Back in November, I posted about the new micro entity fees that will eventually be available to qualifying entities as part of the America Invents Act. In that post, I discussed how the micro entity fees will only go into effect after the USPTO has followed the fee-setting process. Here is a recap of the fee-setting process from that post:
- the USPTO director submits the proposed fee to the Patent Public Advisory Committee or the Trademark Public Advisory Committee
- the Committee holds a public hearing regarding the proposed fee during the thirty day period after submission from the USPTO director
- the USPTO director publishes a written report of the comments, advice, and recommendations of the committee
- the proposed fee changes are published in the Federal Register
- the public may submit comments for at least forty-five days after the proposed fee changes are published
- the final fee changes are published in the Federal Register
- at least forty-five days after publication of the final fee change, the changes may become effective
USPTO Fee Proposal
Last week, the USPTO director, David Kappos, submitted this letter to the Patent Public Advisory Committee with the USPTO’s fee proposal. The director’s letter detailed (among other things) why the USPTO needs to increase fees, one of the reasons being the need to have funding to reduce the large patent application backlog. The USPTO intends to increase fees collected by 10% (over current revenue) in 2013 and an additional 5% (over 2013 revenue) in 2014 in order to fund the process of eliminating this backlog. According to the director’s letter, the application backlog will be sufficiently reduced by 2015 so that filing fees can decrease in 2016.
The director’s letter also discusses how the USPTO will not make money from the front end of the patent application process (filing, search, and examination fees that are paid upon submission of the patent application), but will rather let filing fees be lower than “full-cost recovery.” The intention is to encourage a greater number of applications, and then make up this front-end subsidy by setting later fees, such as patent maintenance fees, above cost.
This plan will be implemented by decreasing the issue and publication fees. The figure shows how a patent applicant will pay slightly less over the course of the patent examination process (blue and red bars) under the USPTO-proposed fees, but then will have paid more by the time the second maintenance fee is paid (which occurs 7.5 years after the patent issues).

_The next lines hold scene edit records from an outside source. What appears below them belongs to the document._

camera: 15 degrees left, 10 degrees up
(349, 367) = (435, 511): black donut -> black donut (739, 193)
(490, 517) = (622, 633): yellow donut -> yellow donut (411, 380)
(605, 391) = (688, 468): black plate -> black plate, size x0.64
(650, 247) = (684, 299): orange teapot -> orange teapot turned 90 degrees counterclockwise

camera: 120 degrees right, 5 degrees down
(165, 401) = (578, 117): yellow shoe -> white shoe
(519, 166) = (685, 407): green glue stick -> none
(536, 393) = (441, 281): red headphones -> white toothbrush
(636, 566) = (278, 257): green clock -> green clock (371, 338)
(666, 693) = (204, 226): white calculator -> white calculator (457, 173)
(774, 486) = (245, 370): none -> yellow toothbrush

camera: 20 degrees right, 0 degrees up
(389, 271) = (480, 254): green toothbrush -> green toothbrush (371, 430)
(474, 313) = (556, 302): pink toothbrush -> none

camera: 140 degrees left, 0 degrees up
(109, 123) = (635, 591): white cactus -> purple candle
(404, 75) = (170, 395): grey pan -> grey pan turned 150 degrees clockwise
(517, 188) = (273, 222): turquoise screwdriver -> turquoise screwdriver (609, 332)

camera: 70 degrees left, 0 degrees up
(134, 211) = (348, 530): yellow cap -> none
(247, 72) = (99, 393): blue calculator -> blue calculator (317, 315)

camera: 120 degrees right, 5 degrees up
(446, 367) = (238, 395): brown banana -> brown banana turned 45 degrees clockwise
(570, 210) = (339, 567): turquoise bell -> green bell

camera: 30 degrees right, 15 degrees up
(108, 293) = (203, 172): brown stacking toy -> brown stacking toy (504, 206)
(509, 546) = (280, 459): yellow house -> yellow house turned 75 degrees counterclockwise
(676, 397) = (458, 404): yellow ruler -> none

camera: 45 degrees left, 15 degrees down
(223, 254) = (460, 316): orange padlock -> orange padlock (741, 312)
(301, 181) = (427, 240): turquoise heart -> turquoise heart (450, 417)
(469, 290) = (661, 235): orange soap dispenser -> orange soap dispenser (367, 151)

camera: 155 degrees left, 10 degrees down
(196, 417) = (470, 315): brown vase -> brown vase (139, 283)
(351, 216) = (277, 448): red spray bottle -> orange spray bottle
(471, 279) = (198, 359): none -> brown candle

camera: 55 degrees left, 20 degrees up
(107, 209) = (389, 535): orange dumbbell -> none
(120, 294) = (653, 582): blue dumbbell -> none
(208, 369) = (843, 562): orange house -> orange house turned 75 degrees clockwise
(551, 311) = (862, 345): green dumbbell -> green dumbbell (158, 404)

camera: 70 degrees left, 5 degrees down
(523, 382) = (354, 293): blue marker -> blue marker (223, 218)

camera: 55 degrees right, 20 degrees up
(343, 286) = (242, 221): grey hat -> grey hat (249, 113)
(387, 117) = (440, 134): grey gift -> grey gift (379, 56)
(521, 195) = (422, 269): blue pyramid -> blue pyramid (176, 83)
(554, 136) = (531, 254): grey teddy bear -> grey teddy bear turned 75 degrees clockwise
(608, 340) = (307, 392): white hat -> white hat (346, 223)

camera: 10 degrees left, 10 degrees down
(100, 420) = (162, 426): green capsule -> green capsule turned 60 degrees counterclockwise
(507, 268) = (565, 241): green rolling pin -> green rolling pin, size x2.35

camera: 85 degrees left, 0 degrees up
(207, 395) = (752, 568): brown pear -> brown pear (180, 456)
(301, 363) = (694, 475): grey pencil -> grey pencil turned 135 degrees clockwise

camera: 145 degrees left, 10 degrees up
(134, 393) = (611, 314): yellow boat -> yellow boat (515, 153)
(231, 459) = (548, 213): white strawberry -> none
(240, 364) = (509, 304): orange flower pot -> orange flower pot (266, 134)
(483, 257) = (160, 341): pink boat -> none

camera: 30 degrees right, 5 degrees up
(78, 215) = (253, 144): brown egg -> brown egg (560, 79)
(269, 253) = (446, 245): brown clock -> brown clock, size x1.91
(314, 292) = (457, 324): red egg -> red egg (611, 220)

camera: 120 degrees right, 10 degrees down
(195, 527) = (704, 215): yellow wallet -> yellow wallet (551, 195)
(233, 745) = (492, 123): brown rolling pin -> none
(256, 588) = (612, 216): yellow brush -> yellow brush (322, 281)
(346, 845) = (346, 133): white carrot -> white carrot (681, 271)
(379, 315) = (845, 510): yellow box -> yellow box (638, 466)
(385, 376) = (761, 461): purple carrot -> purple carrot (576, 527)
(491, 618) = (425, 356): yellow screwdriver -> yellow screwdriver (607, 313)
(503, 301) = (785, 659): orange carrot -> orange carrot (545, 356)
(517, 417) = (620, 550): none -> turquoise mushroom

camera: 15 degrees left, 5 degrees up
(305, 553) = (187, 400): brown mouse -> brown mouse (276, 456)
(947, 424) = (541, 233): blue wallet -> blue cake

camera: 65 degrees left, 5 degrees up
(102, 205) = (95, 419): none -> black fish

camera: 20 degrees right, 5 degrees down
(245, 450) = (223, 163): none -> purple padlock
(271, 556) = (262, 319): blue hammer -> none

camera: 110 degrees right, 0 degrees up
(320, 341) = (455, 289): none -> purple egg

The table below summarizes the proposed maintenance fee increases.
|Stage||When Due||Current Fee||Proposed Fee||Change|
|1||3.5 years after issue||$1,130||$1,600||+42%|
|2||7.5 years after issue||$2,850||$3,600||+26%|
|3||11.5 years after issue||$4,730||$7,600||+61%|
Note: All fee amounts listed in the figure and table above are for large entity patent applicants.
Small and Micro Entity Fees
As I explained in my previous post about micro entity fees, a “small entity” is patent applicant that falls under one of the categories listed below and has not assigned or licensed any rights in the invention to any person, concern, or organization which would not qualify as a small entity.
- businesses that have less than 500 employees;
- charitable organizations; or
- universities or other other institutions of higher education.
A “micro entity” is a small entity that:
- qualifies as a small entity;
- has not been named as an inventor on more than four previously-filed patent applications;
- did not, in the calendar year preceding the calendar year in which the applicable fee is paid, have a gross income exceeding three times the median household income (median household income in 2010 was about $50,000); and
- has not assigned, granted, or conveyed (and is not under obligation to do so) a license or other ownership interest in the patent application concerned to an entity that, in the calendar year preceding the calendar year in which the applicable fee is paid, had a gross income exceeding 3 times the median household income.
When the proposed fees go into effect, a small entity will receive a 50% discount off the fees listed above. A micro entity will pay only 25% of the fees listed above.
The Patent Public Advisory Committee will hold two hearings on the proposed fee increases. One of them occurred today, February 15. The second hearing will be held Thursday, February 23 at the Sunnyvale Public Library in Sunnyvale, California. Following these hearings, the USPTO will continue to follow the fee-setting process laid out above. The USPTO hopes that its proposed fees will be effective sometime around February, 2013. I will publish updates as progress is made.